Das Gesamt-Emissionsvolumen wird zwischen 424 und 535 Mio. Euro vor Mehrzuteilungsoption liegen. Der Emissionspreis wird zwischen 19 und 24 Eur/Aktie liegen.
Nach dem Börsegang und der Kapitalerhöhung wird der Eigenkapitalanteil rund 50 Prozent betragen.
Bei vollständiger Platzierung soll der Streubesitz vor Mehrzuteilungsoption über 55% betragen. Der jetzige Eigentümer, Finanzinvestor One Equity Partners, der die Amag-Mutter Constantia Packaging im Vorjahr mehrheitlich übernommen hatte, wird 60 bis 80 Prozent der Anteile abgeben. Die abgebende Aktionärin CP Group 3 B.V. beabsichtigt einen Anteil von bis zu 30% zu behalten. Die Raffeisenlandesbank Oberösterreich wird zumindest 5% zeichnen.
Im Krisenjahr 2009 sank der Absatz von 327.000 auf 299.000 Tonnen und erholte sich im Vorjahr auf 338.000 Tonnen.
Vor dem IPO werden 170 mio Euro als Sonderdividende an die Aktionäre ausgeschüttet.
Die Kapitalerhöhung im Rhamen des IPO werde 100 mio Euro betragen.
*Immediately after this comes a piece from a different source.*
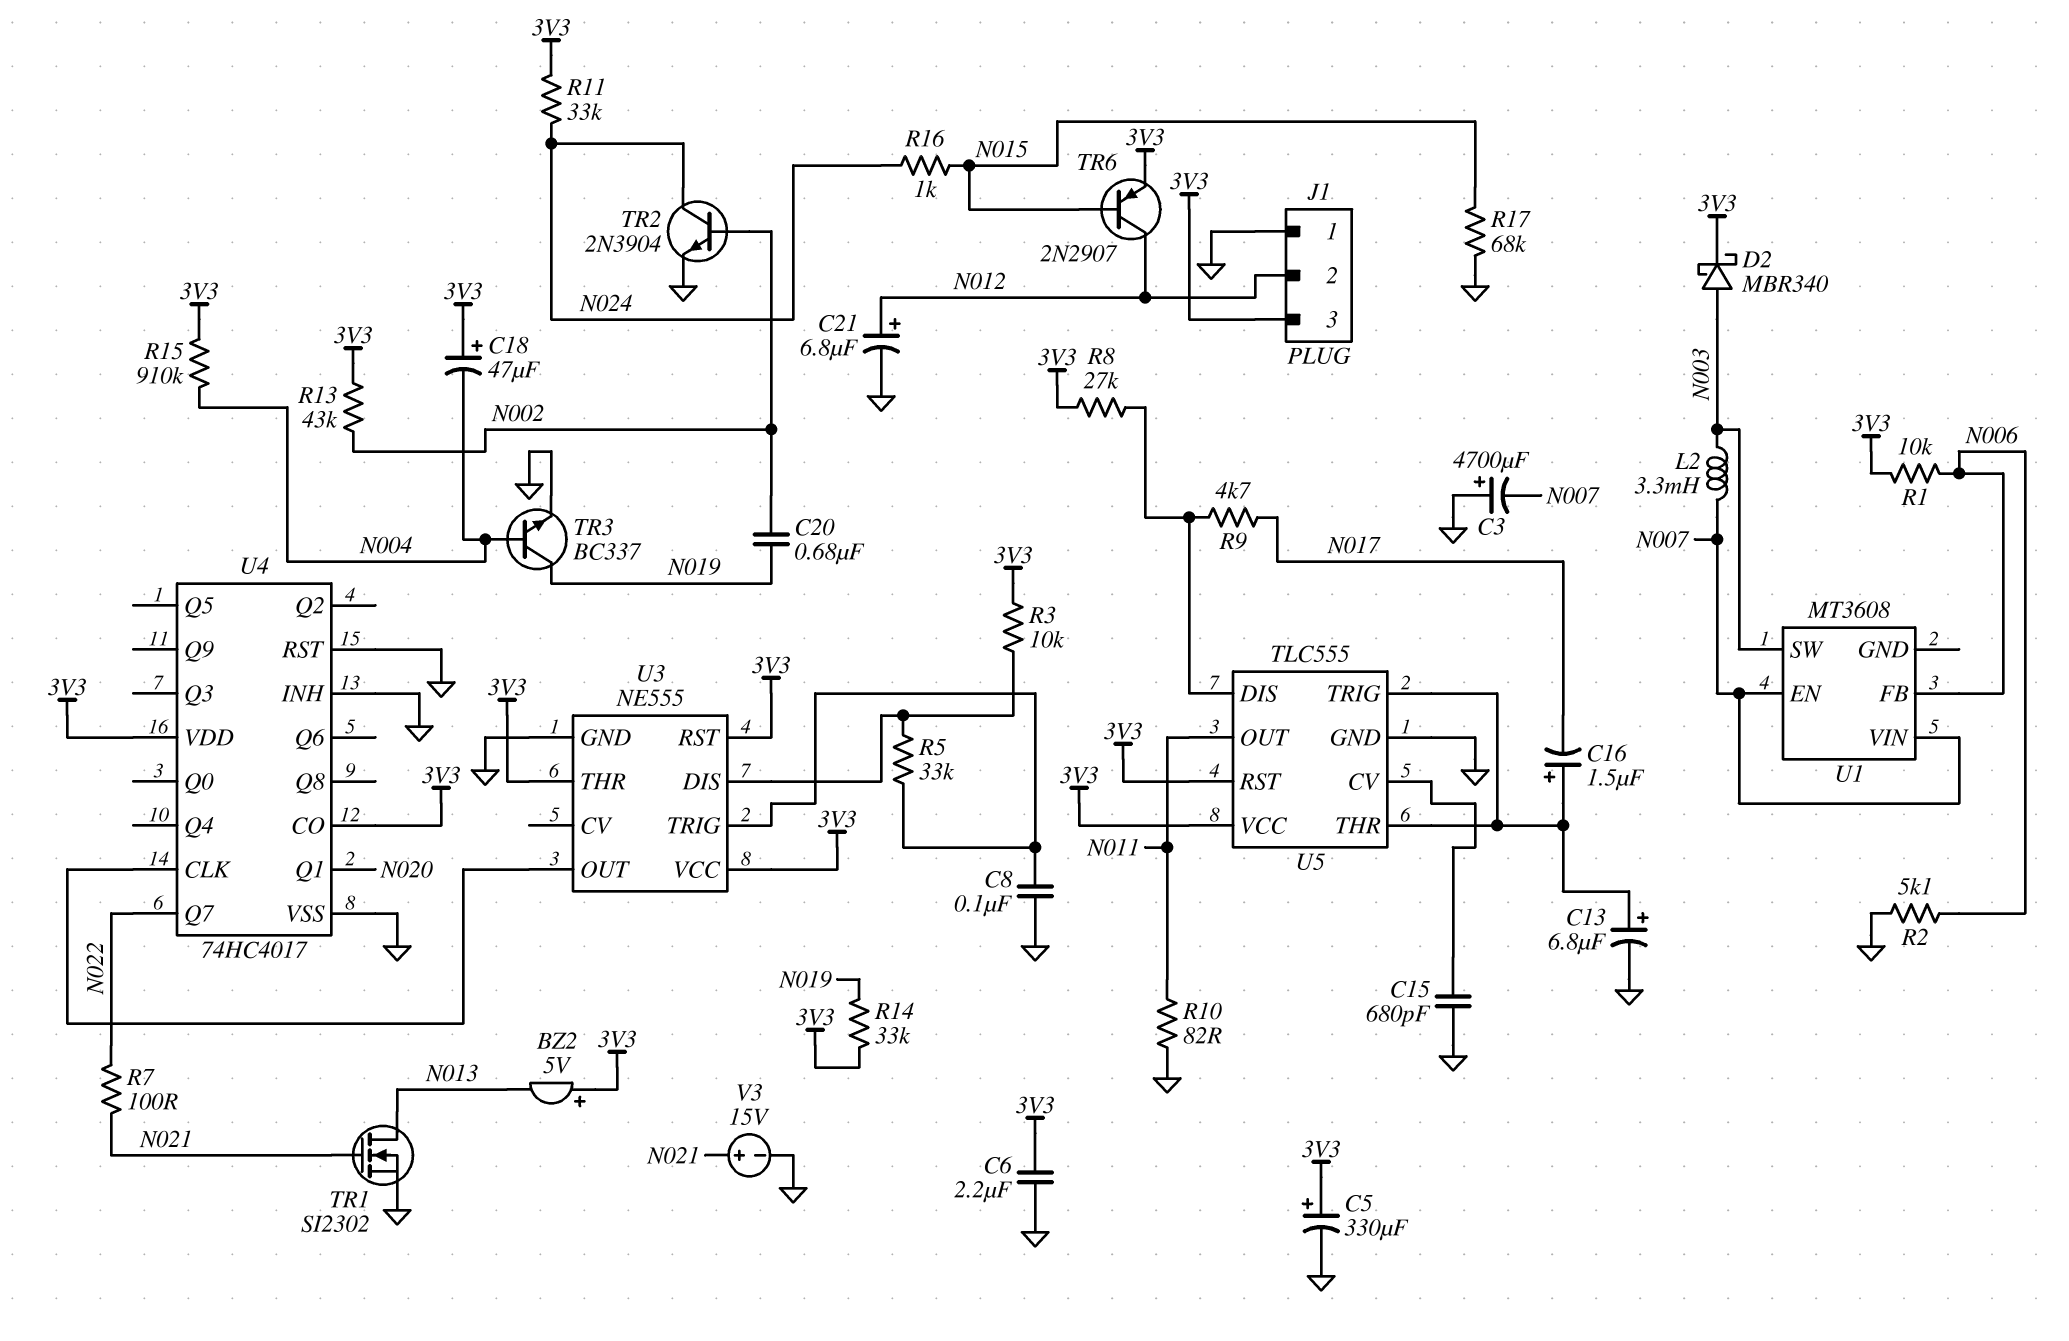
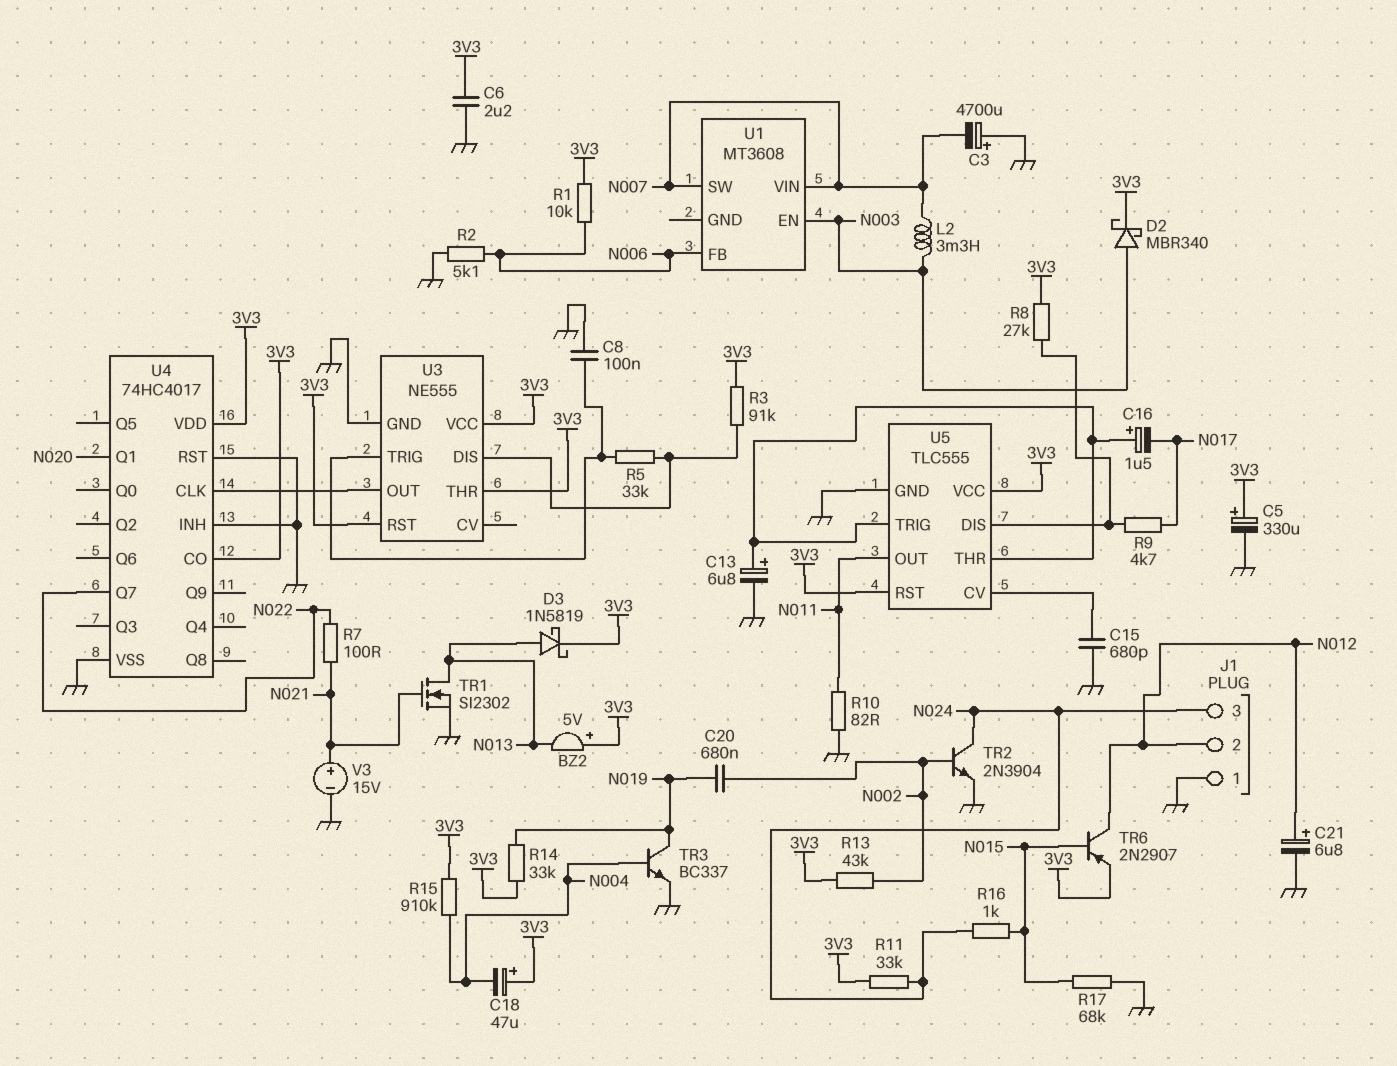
D3: none -> schottky 1N5819 (A N013, K 3V3)
J1 pin 3: 3V3 -> N024
R3: 10k (3V3, U3/DIS) -> 91k (3V3, U3/DIS)
U1 pin EN: N007 -> N003
U1 pin SW: N003 -> N007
Man kann nun den IPO auch so sehen:
- Der Liquiditätsabgang durch die Sonderdividende mus durch neue Eigentümer ersetzt werden.
- Gemeinsam mit der Anteilsverwässerung ist das kein gutes Zeichen.
- Der IPO ist eine wunderbares Geschäft für den Finanzinvestor One Equity Partners der nach nur einem Jahr seinen Aktiengroßteil verkauft.